Концептуализм в рамках постмодернизма может рассматриваться не столько как стилистическое направление (термин использовался сначала применительно к визуальным художественным практикам, затем распространился на литературу[548]), сколько как идеология, центром которой была проблематизация самого понятия «искусство». Для концептуалистской литературы важной задачей становится работа с пустыми формами языка: клише, устаревшие средства выражения, потерявшие способность к выражению чего-то нового.
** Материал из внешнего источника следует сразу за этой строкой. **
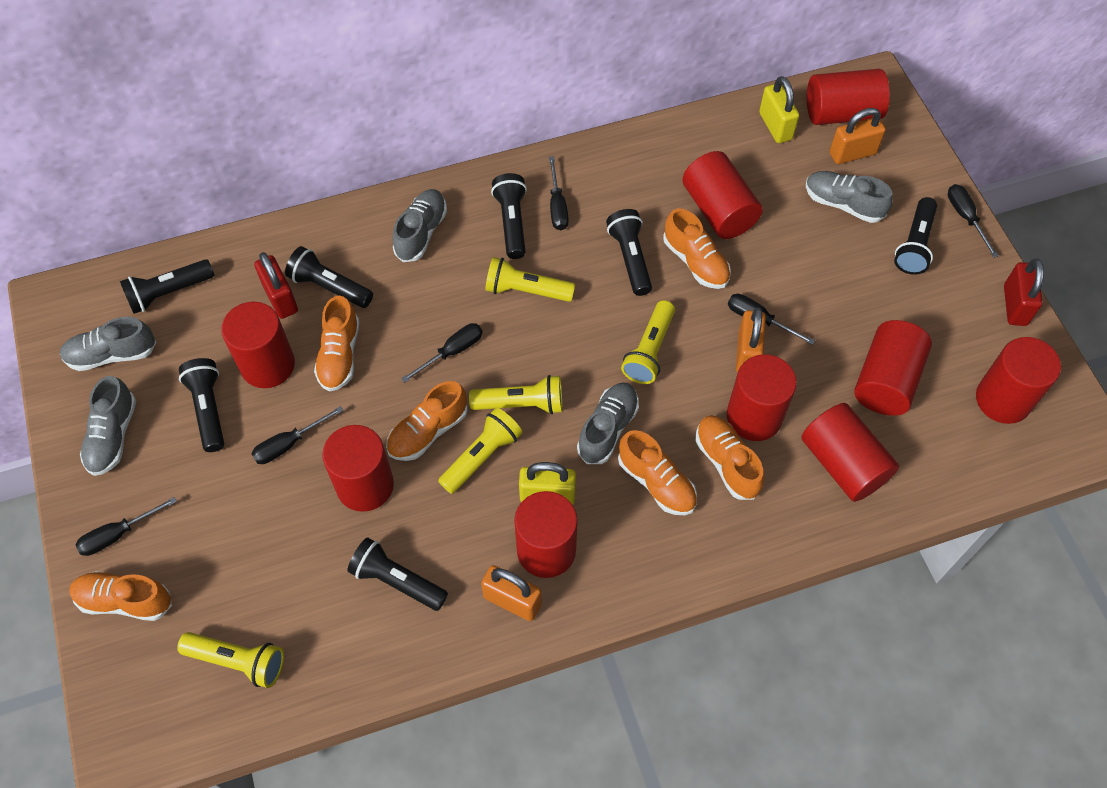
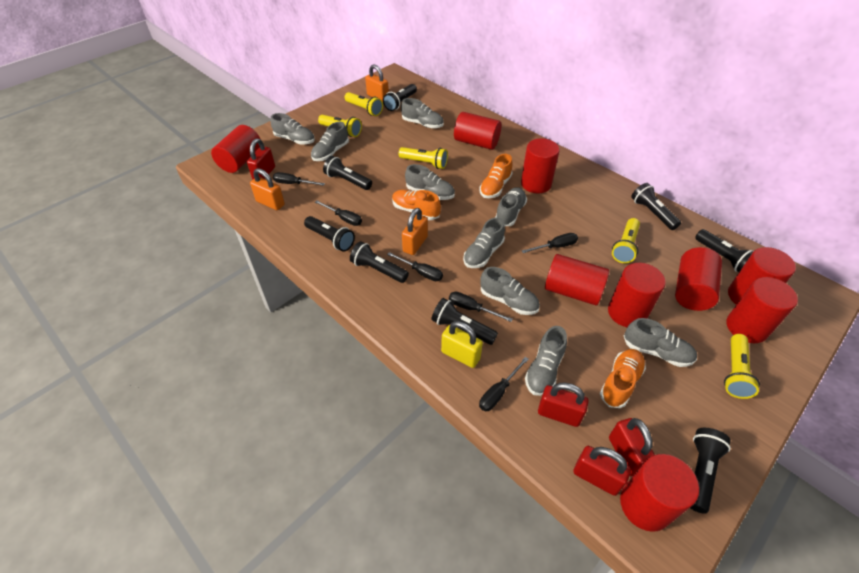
black flashlight: 7 -> 8
grey shoe: 5 -> 9
orange shoe: 6 -> 3
red padlock: 2 -> 4
yellow padlock: 2 -> 1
Павел Улитин[549] не был особенно широко известным писателем, его тексты при жизни публиковались в зарубежной периодике, ранние сочинения практически не сохранились (изъяты при обыске 1962 г.), значительная часть до сих пор не опубликована. Его проза описывается как «стенограмма общего разговора, в котором участвуют товарищи по учебе в ИФЛИ и случайные собеседники в московском кафе, соседи по бутырской камере и герои западной литературы»[550].
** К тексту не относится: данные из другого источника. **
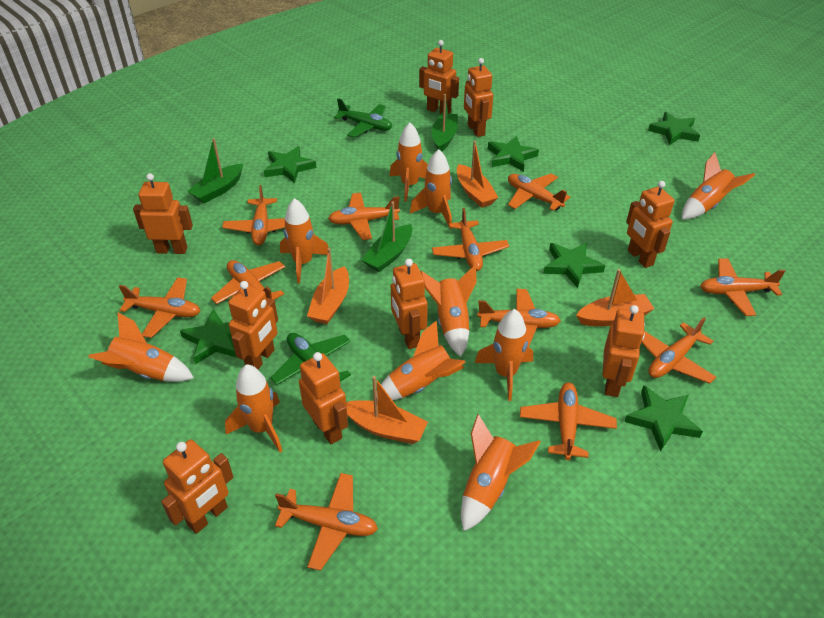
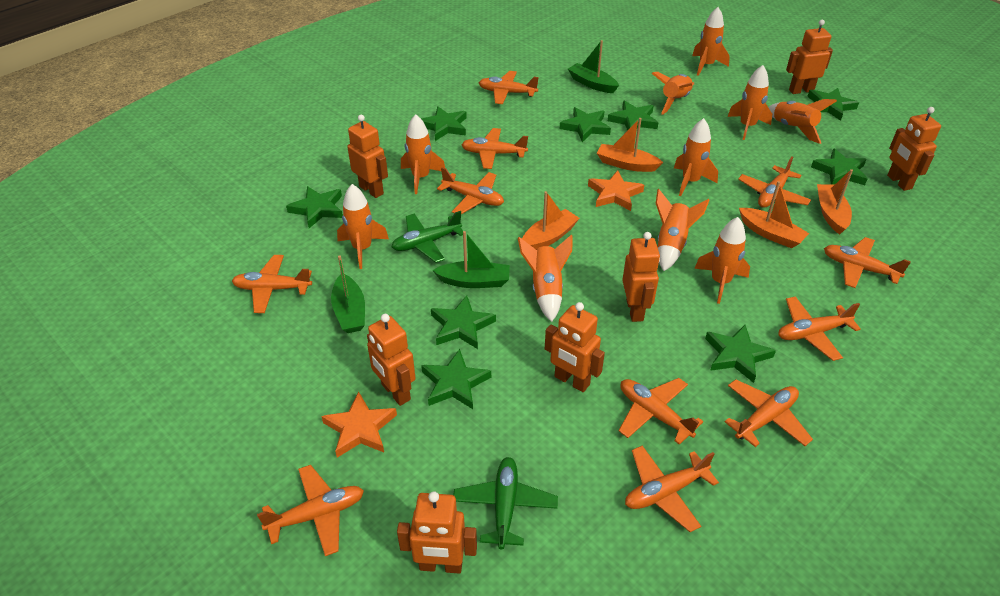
green star: 6 -> 9
orange robot: 9 -> 7
orange star: 0 -> 2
Если говорить о характере прозы Улитина, то тут на первый взгляд проблематизируется сама возможность коммуникации, сообщения и обнажается механизм художественного творчества:
«Я копировал. Я переводил с языка радости на язык чужих слов. Нужен совершенно другой язык. Тебе приходилось замечать. В другом месте на большом формате два слова для другого человека. Как мало от нас осталось. Тебя там нет. Меня там нет. Там нет ни слова о нас с тобой. Я ехал на этом трамвае. Эти имена ничего не значат. Какой-то другой язык. Неужели самое интересное — цитаты из чужой книги? Странное впечатление. Я не сижу, я не порчу, я не размахиваю. Чем дальше сегодня, тем хуже будет завтра. Пустое место на первый взгляд»[551].
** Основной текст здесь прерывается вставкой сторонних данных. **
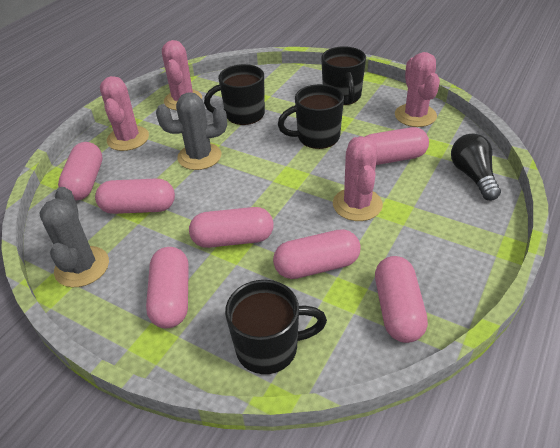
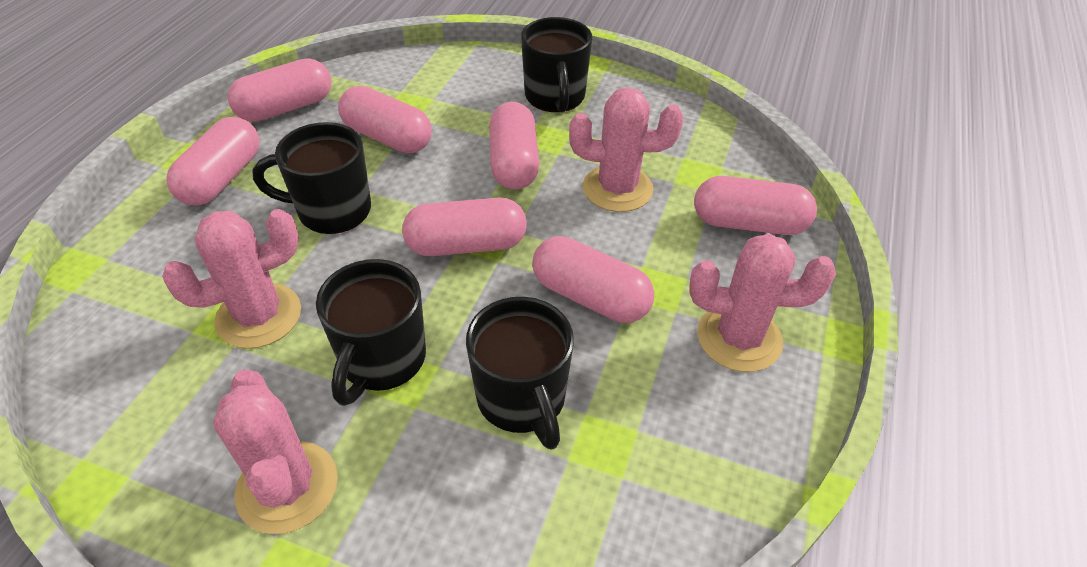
black light bulb: 1 -> 0
grey cactus: 2 -> 0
Тексты строятся / выстраиваются фрагментарно. Улитин называл свою технику «уклейкой» — это принцип монтажа, сводящий в один, но дискретный поток сознания («наш русский Джеймс Джойс») воспоминания, фрагменты монологов, диалогов, цитаты разного рода и на разных языках. Текст отказывается от рамок сюжета и организуется лейтмотивами, соединяемыми ассоциативной логикой:
«Как, ничего не сказал? Два часа проговорил и ничего не сказал. А по его мнению, он все сказал. Это вы ничего не услышали. Что именно я хочу извлечь из чужой радости, ЧТО? Я понять его не хочу, смысла в нем не ищу. Странная жадность. Вот эту одну страницу и надо найти. Он хотел твоих усилий на алтарь освободительного движения. В каком смысле вышел из игры? В смысле вина? Нет, пить я буду. <…> Так много наговорили, что уже ничего не хочется. Just the time to come back. Свирепость апостолов из-за неуверенности в своей силе»[552].